Nice, 1918. Modigliani is exhausted. The Italian painter flees Paris and its excesses in search of the southern sun. He needs a model. A young housemaid agrees to sit.
A face outside of time
The neck stretches, long and graceful. The face elongates according to Modigliani’s own pictorial grammar. The eyes, grey-blue, are empty — two almond shapes of porcelain that look without seeing. The skin is warm, rosy ochre, laid in broad fluid planes. The blue-grey sailor suit enters into dialogue with the textured, almost shifting background. The brushwork is supple, the contours outlined in a delicate brown line. Nothing is incidental. Everything is essential. Childhood surfaces in the rounded cheeks, yet something grave inhabits this absent gaze.
The South as refuge, the anonymous as subject
From March 1918 to May 1919, Modigliani stays in Nice to treat his tuberculosis.

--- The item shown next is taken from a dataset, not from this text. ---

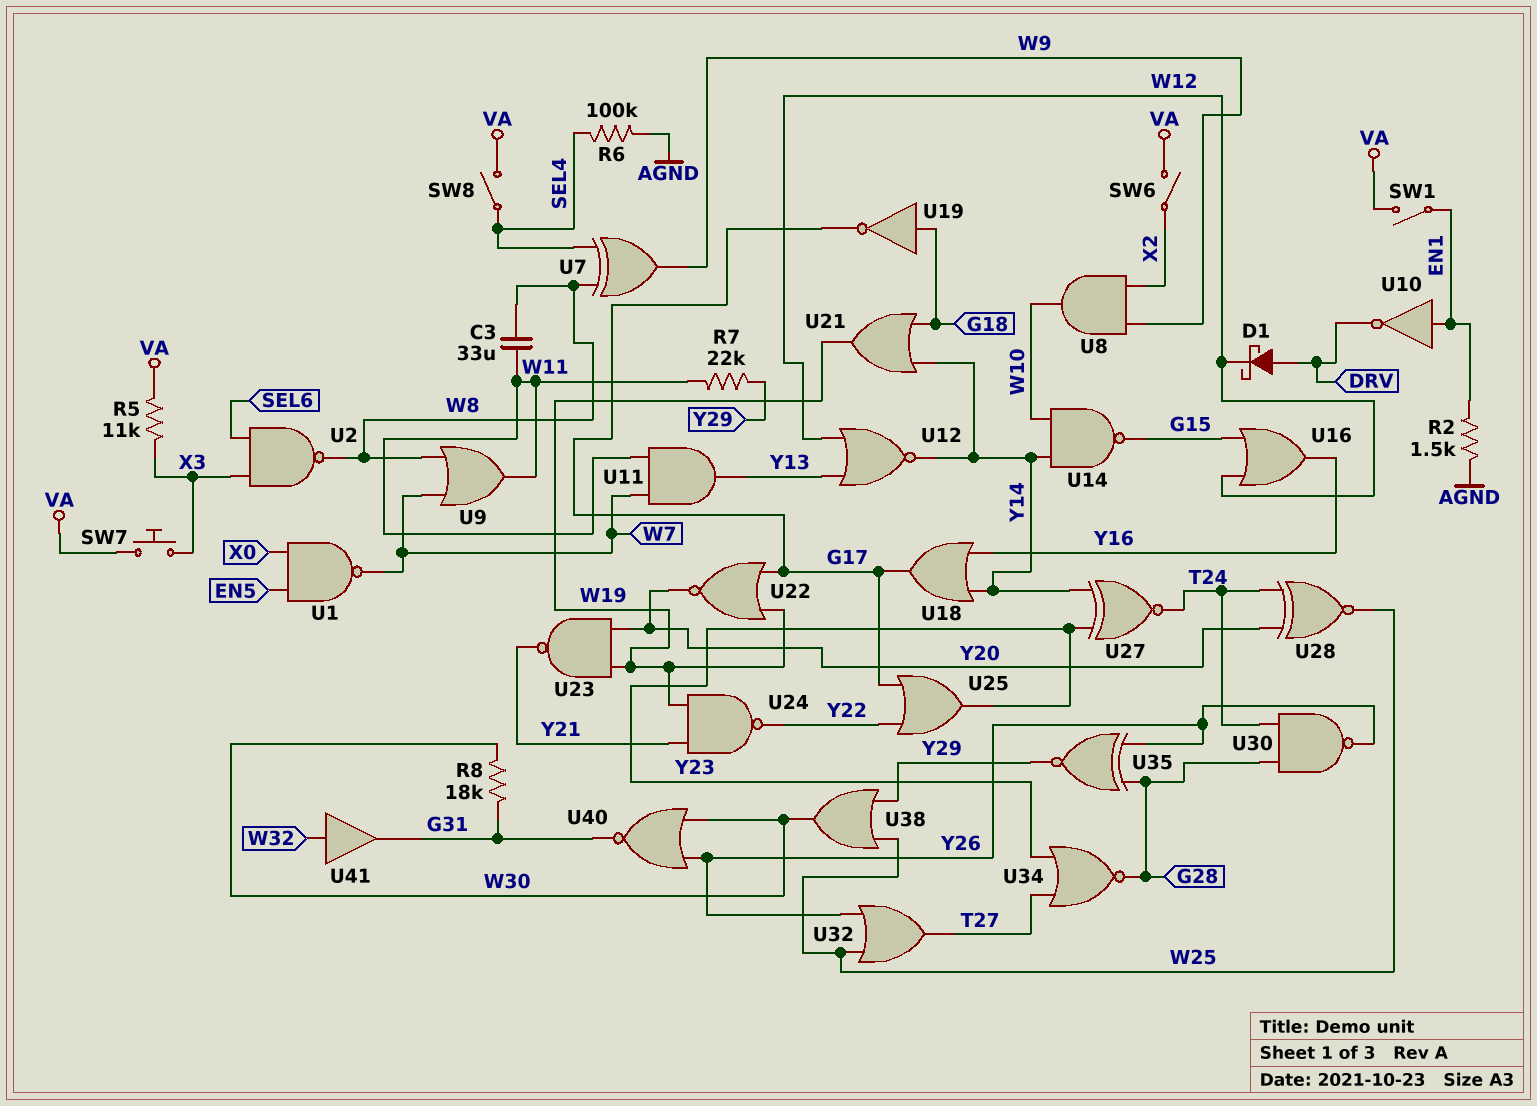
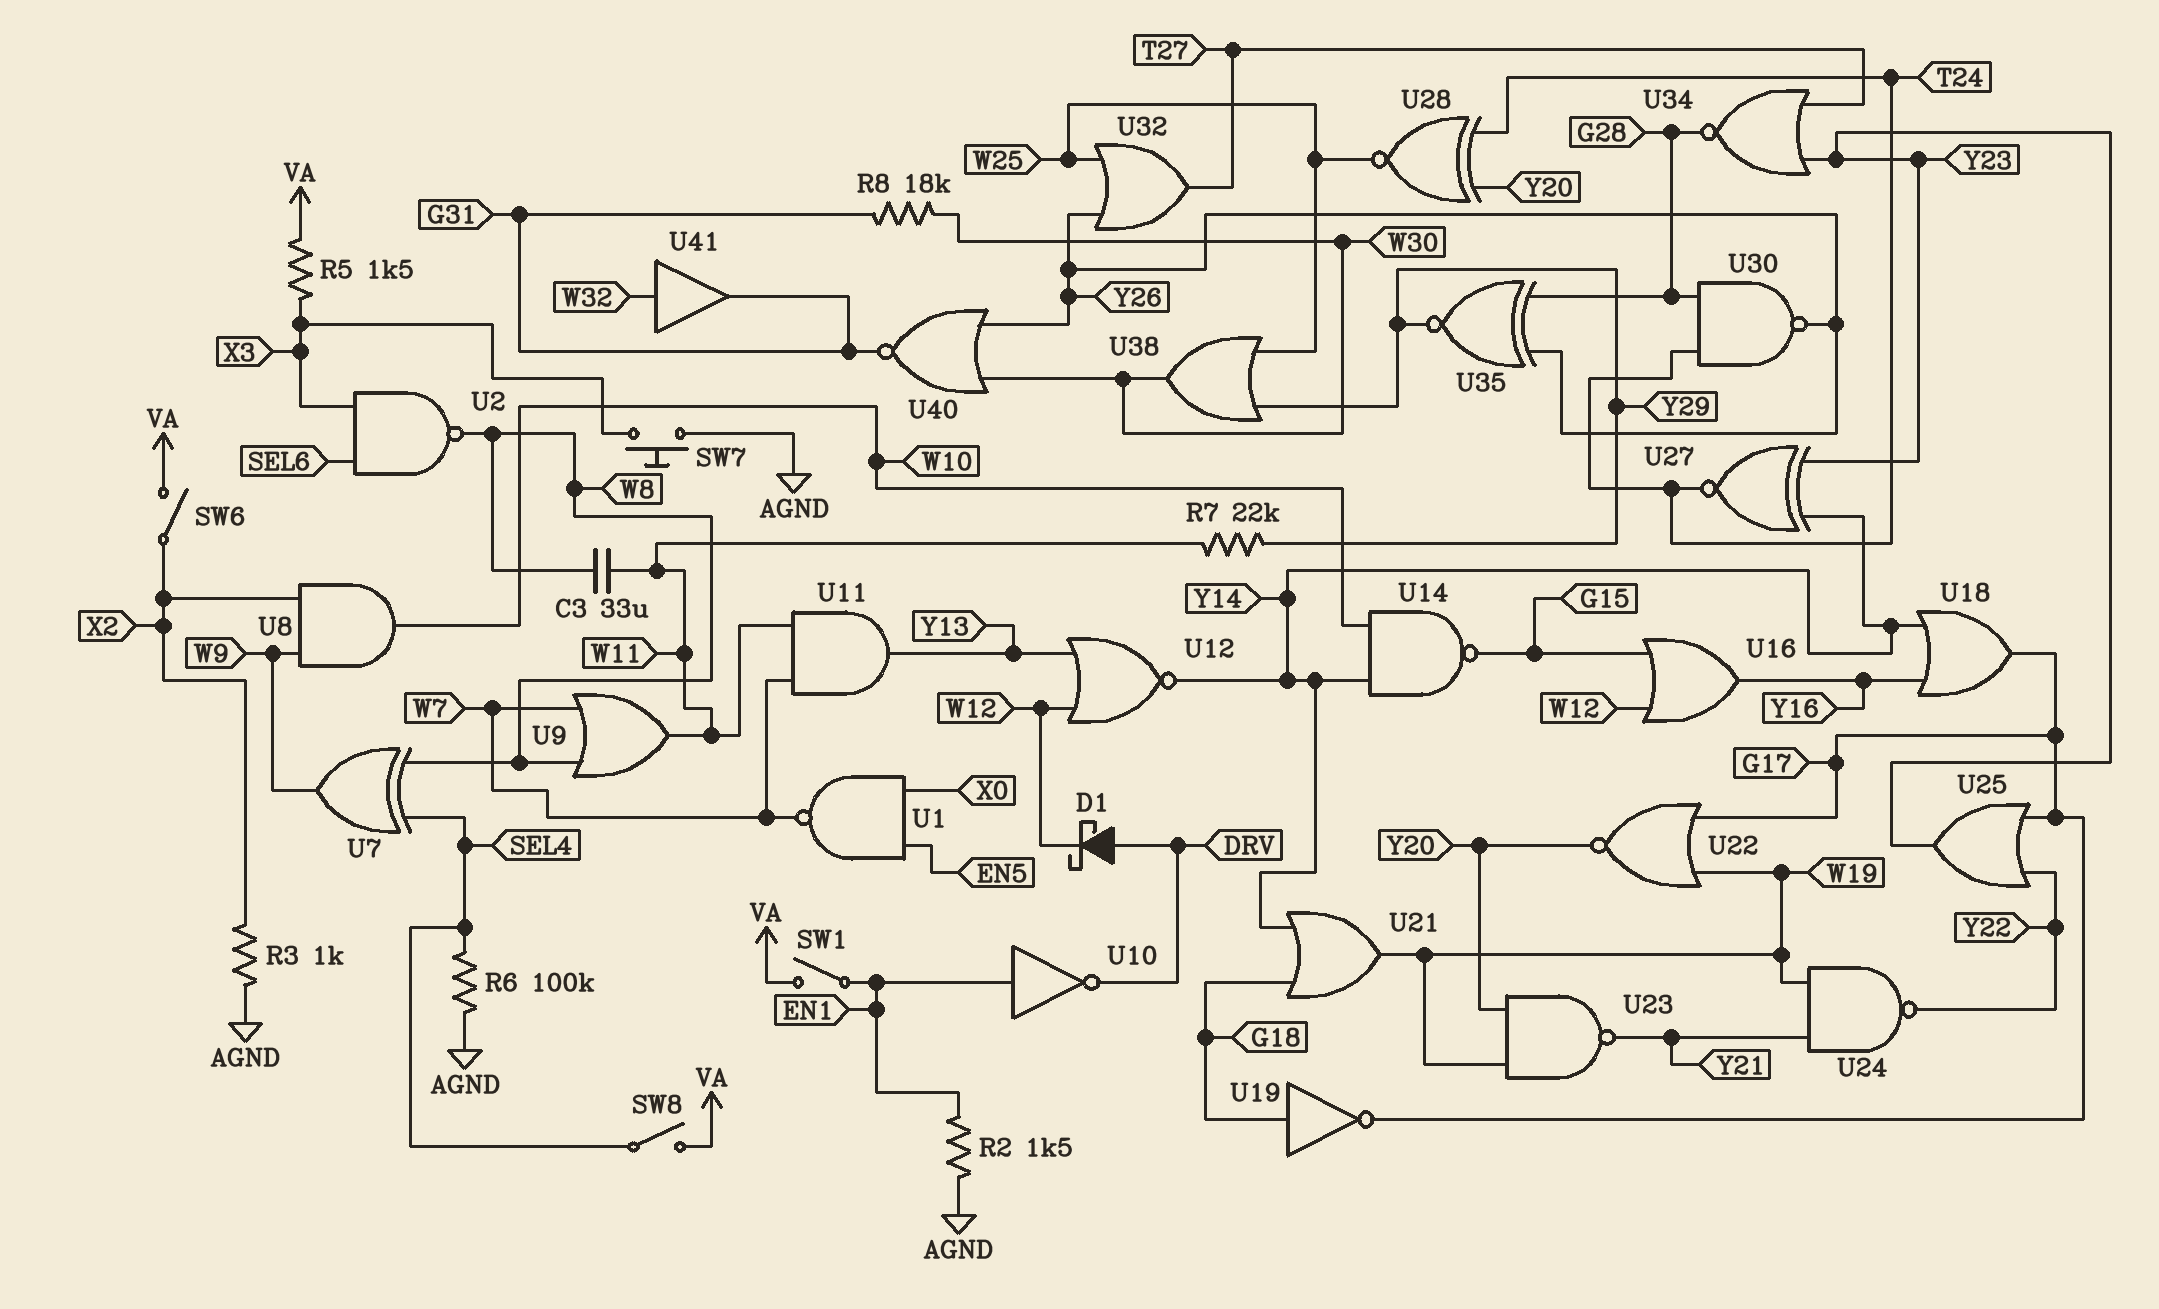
R3: none -> 1k (AGND, X2)
R5: 11k (VA, X3) -> 1.5k (VA, X3)
SW7: button (VA, X3) -> button (AGND, X3)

Far from Montparnasse, he turns his painting toward the strangers of everyday life: housemaids, shopgirls, local children. These anonymous models become his subjects of choice. The work belongs to the final period of his life — the most luminous, despite the illness. It also bears the imprint of the Parisian avant-gardes and of African art, which had radically transformed his vision of portraiture.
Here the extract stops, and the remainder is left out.